In an exclusive survey for i, 69 per cent of Syrian internally displaced people said their accommodation was not fit to protect them.
More than one in three (35 per cent) said they knew somebody who had either died or developed a health problem because of the freezing conditions.
A mother-of-11 named Hedla had to flee her home in Raqqa after it was hit by an airstrike and is now living in a refugee camp across the border in Lebanon.
She said: “I don’t know how we’re going to survive this winter, we don’t have any fuel or wood to burn to keep ourselves warm.
“My son goes through bins and brings back old shoes and we burn them in the stove to keep ourselves warm.”
Ali, a refugee who fled Raqqa when Isis took over, said he expects winter to be harsh and is worried for his children.

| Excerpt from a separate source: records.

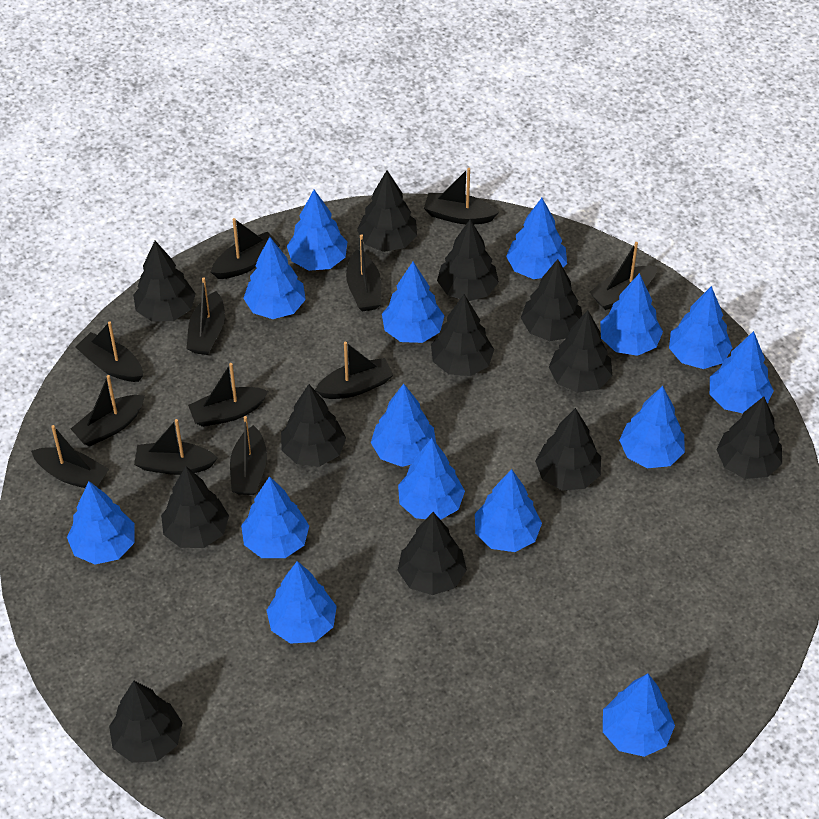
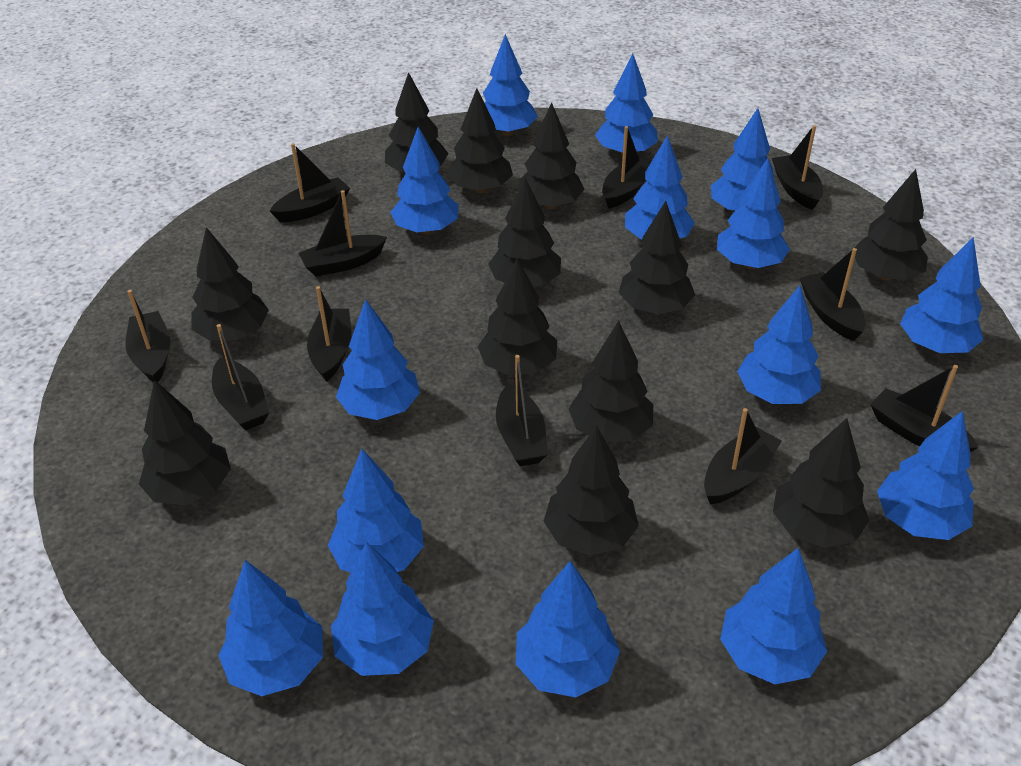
black boat: 12 -> 11

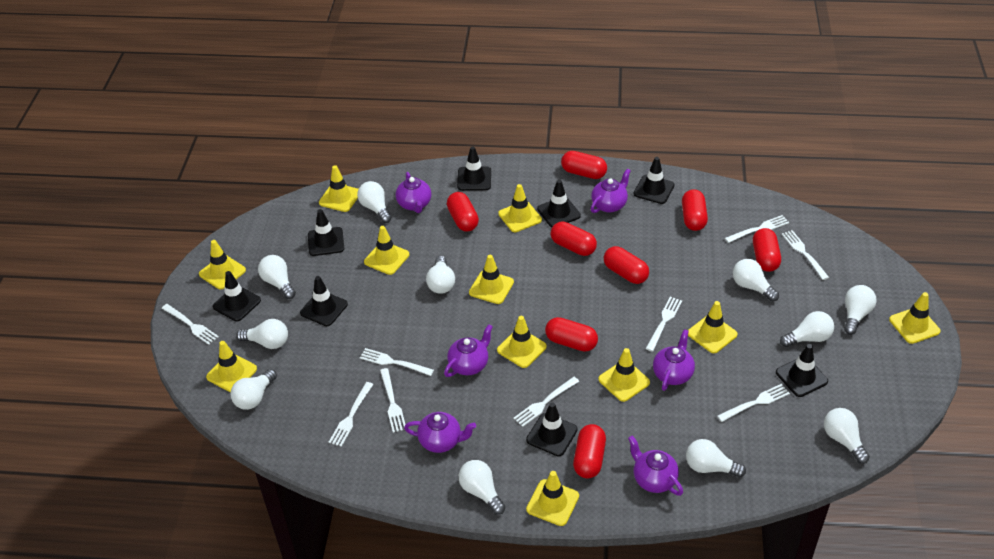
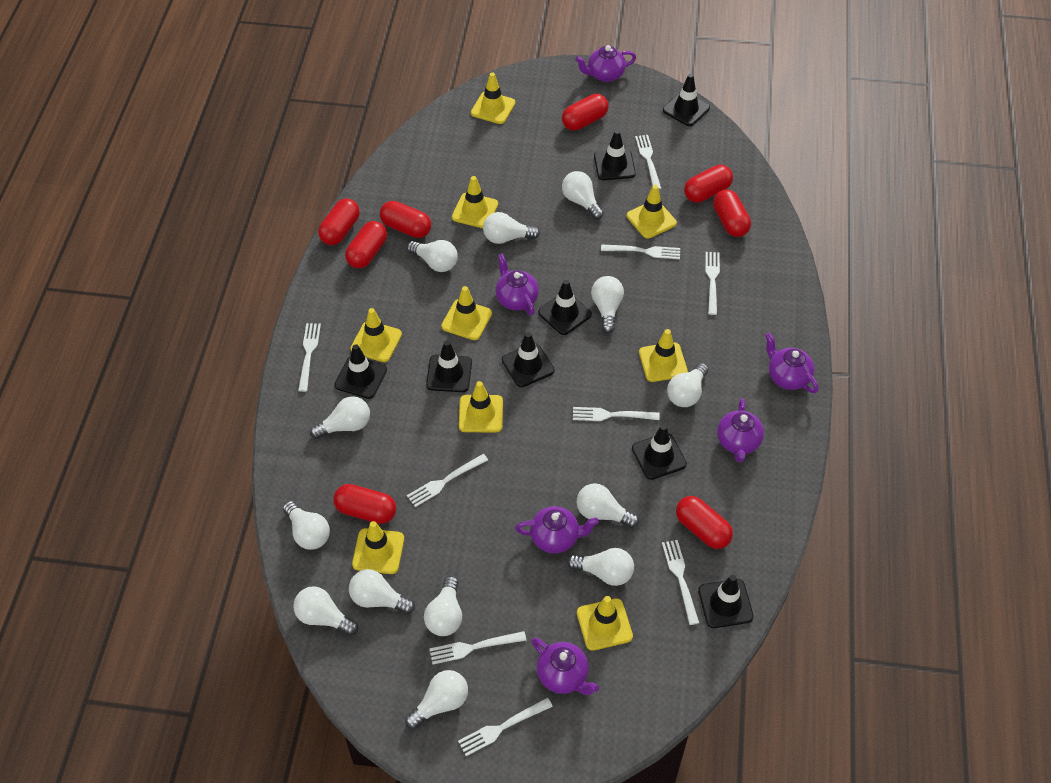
white light bulb: 11 -> 13
yellow traffic cone: 11 -> 9

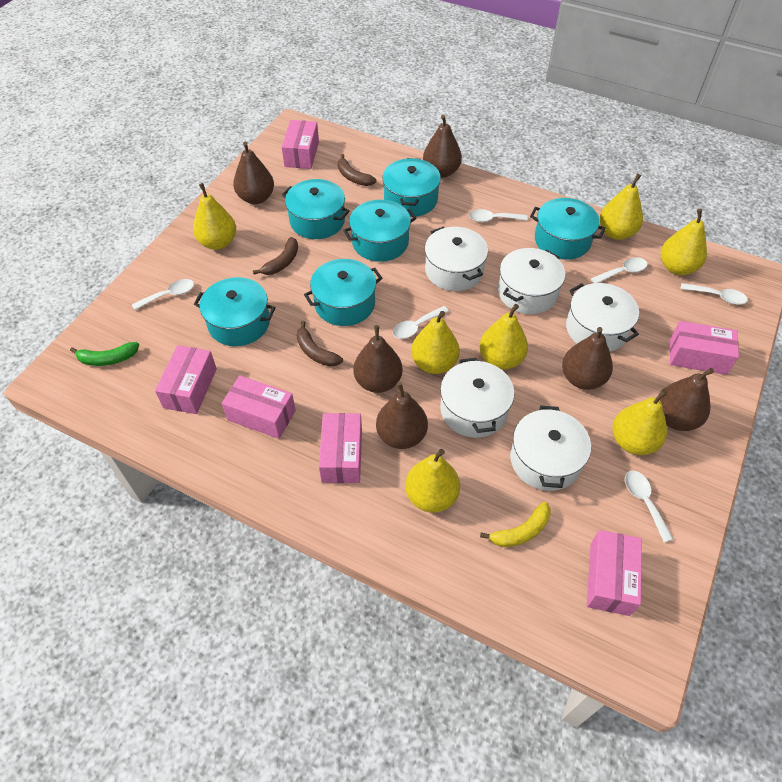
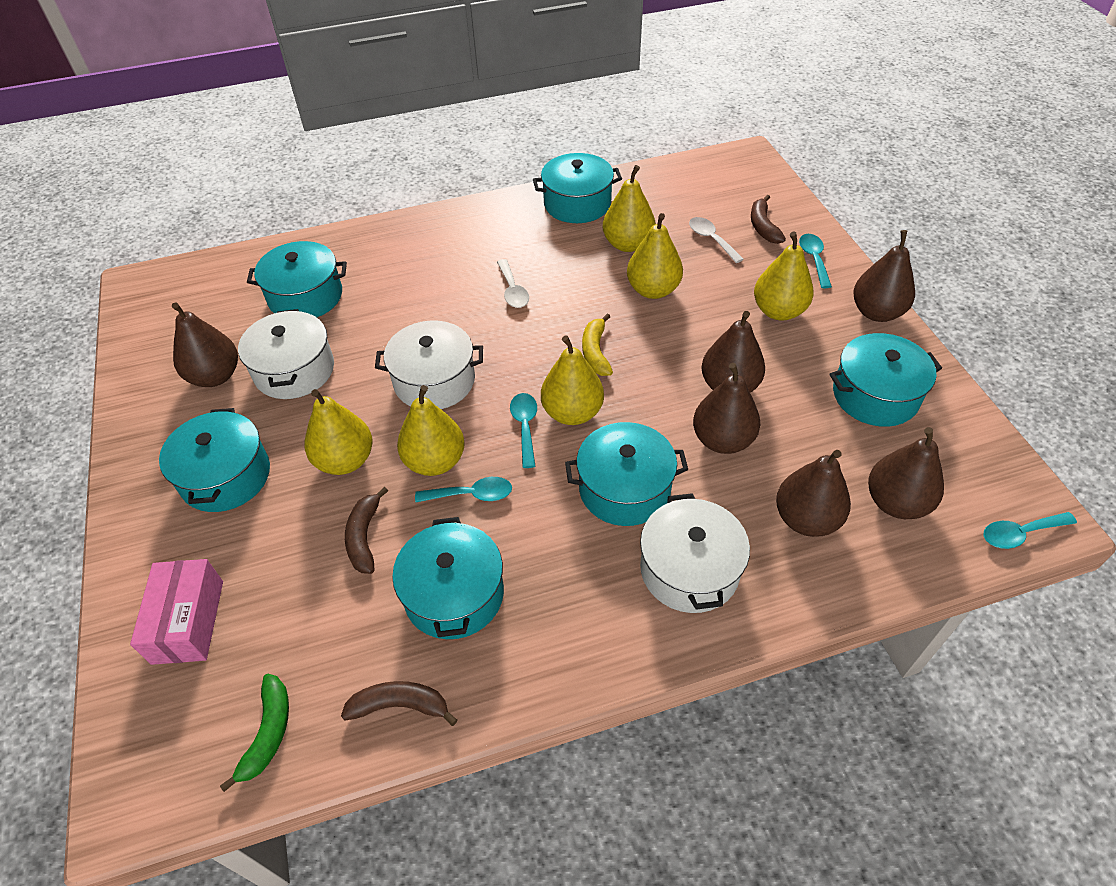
pink box: 6 -> 1
turquoise spoon: 0 -> 4
white pot: 5 -> 3
white spoon: 6 -> 2
yellow pear: 7 -> 6

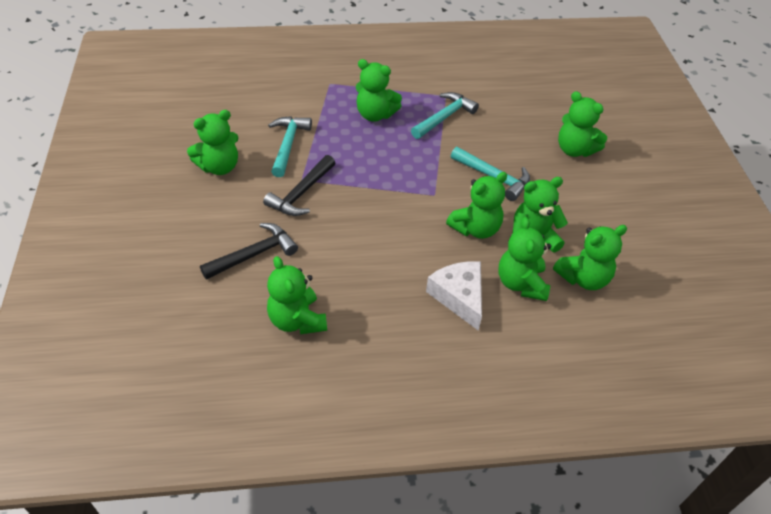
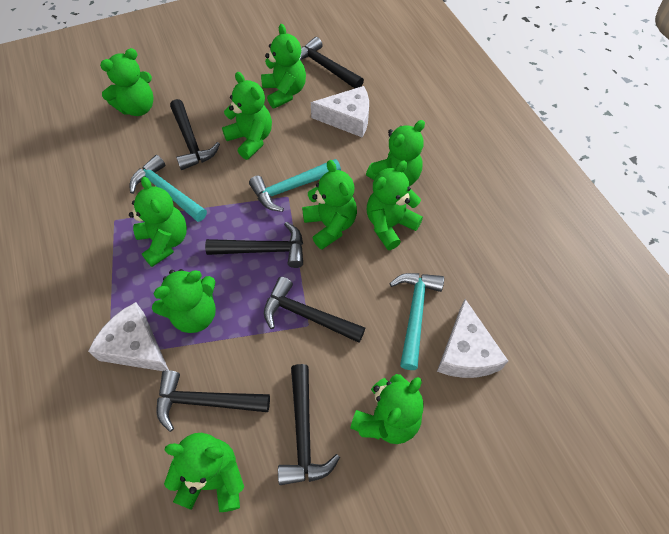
black hammer: 2 -> 6
green teddy bear: 8 -> 10
white cheese: 1 -> 3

“We have nothing to sacrifice to buy fuel this winter,” he said. “We have blankets, when we’re cold we will bunch up beneath our blankets and be quiet.”
Adam Kelwick, an aid worker who regularly visits Syria, added: “Each winter since the start of the conflict, people have died from the combination of the poor shelter, lack of proper heating and the chilling cold weather.
“Although it hurts to say this, this winter is unlikely to be an exception.”